En silencio, los invitados empezaron a dirigirse hacia las brasas donde se habían asado los corderos. Sólo un grupo permaneció quieto, a salvo de las miradas del señor y sus amigos: Pere Esteve, sus hijos y algunos invitados más. Bernat vislumbró el blanco de la camisa de lino entre ellos y se acercó. -Vete de aquí, estúpido -ladró su suegro. Antes de que pudiera decir nada, la madre de Francesca le puso un plato de cordero en las manos y le susurró: -Atiende al señor y no te acerques a mi hija. Los payeses empezaron a dar cuenta del cordero, en silencio, mirando de reojo hacia la mesa. En la explanada sólo se oían las carcajadas y los gritos del señor de Navarcles y sus dos amigos. Los soldados descansaban apartados de la fiesta.

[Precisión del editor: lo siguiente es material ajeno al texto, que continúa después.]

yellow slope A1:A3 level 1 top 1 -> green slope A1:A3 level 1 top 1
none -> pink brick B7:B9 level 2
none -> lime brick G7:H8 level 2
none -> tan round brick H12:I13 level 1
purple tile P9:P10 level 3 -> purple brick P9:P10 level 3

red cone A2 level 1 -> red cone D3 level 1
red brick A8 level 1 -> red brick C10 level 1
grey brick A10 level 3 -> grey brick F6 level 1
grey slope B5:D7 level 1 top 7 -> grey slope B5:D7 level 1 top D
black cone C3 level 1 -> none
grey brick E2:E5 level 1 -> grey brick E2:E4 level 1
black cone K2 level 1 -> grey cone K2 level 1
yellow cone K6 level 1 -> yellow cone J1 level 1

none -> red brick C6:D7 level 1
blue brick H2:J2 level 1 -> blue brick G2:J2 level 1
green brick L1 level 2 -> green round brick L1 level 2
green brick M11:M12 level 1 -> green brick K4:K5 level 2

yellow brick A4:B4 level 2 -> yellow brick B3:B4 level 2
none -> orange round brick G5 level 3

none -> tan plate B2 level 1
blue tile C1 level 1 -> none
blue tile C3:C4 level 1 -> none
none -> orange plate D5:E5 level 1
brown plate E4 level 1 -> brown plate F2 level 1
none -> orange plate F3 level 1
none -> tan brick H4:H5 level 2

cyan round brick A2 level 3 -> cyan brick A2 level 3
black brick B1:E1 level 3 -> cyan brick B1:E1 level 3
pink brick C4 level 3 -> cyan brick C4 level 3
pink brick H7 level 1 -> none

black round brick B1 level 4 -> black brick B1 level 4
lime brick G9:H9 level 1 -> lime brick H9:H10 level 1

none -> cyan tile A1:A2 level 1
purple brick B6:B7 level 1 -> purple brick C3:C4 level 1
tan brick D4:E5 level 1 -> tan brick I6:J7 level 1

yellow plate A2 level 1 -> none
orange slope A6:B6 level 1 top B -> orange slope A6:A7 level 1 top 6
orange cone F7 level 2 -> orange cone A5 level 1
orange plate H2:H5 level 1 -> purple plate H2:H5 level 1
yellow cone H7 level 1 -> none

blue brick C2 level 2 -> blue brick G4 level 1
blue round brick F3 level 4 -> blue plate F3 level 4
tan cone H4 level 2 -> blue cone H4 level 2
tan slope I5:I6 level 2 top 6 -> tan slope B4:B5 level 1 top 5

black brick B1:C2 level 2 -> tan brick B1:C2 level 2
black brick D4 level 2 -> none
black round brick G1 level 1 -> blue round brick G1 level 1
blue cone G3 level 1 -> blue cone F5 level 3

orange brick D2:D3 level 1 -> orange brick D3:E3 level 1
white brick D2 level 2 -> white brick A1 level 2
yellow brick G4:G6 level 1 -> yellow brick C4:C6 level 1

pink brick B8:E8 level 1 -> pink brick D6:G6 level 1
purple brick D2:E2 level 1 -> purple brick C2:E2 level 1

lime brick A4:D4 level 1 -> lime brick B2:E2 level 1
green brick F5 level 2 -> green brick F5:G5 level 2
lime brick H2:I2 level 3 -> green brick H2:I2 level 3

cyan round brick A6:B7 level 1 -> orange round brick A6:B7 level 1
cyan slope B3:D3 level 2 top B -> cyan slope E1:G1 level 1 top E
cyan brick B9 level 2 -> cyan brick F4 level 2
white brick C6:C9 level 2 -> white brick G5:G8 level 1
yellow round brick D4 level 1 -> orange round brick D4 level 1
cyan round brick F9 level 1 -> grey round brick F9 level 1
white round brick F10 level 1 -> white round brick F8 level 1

– Antes se os oía reír -gritó el señor de Bellera-, tanto que incluso habéis espantado la caza. ¡Reíd, maldita sea! Nadie lo hizo.

– Bestias rústicas -dijo a sus acompañantes, que acogieron el comentario con carcajadas.

Los tres saciaron su apetito con el cordero y el pan candeal. El cerdo salado y las escudillas de gallina quedaron arrinconados en la mesa. Bernat comió de pie, algo apartado, y mirando de soslayo hacia el grupo de mujeres en el que se escondía Francesca.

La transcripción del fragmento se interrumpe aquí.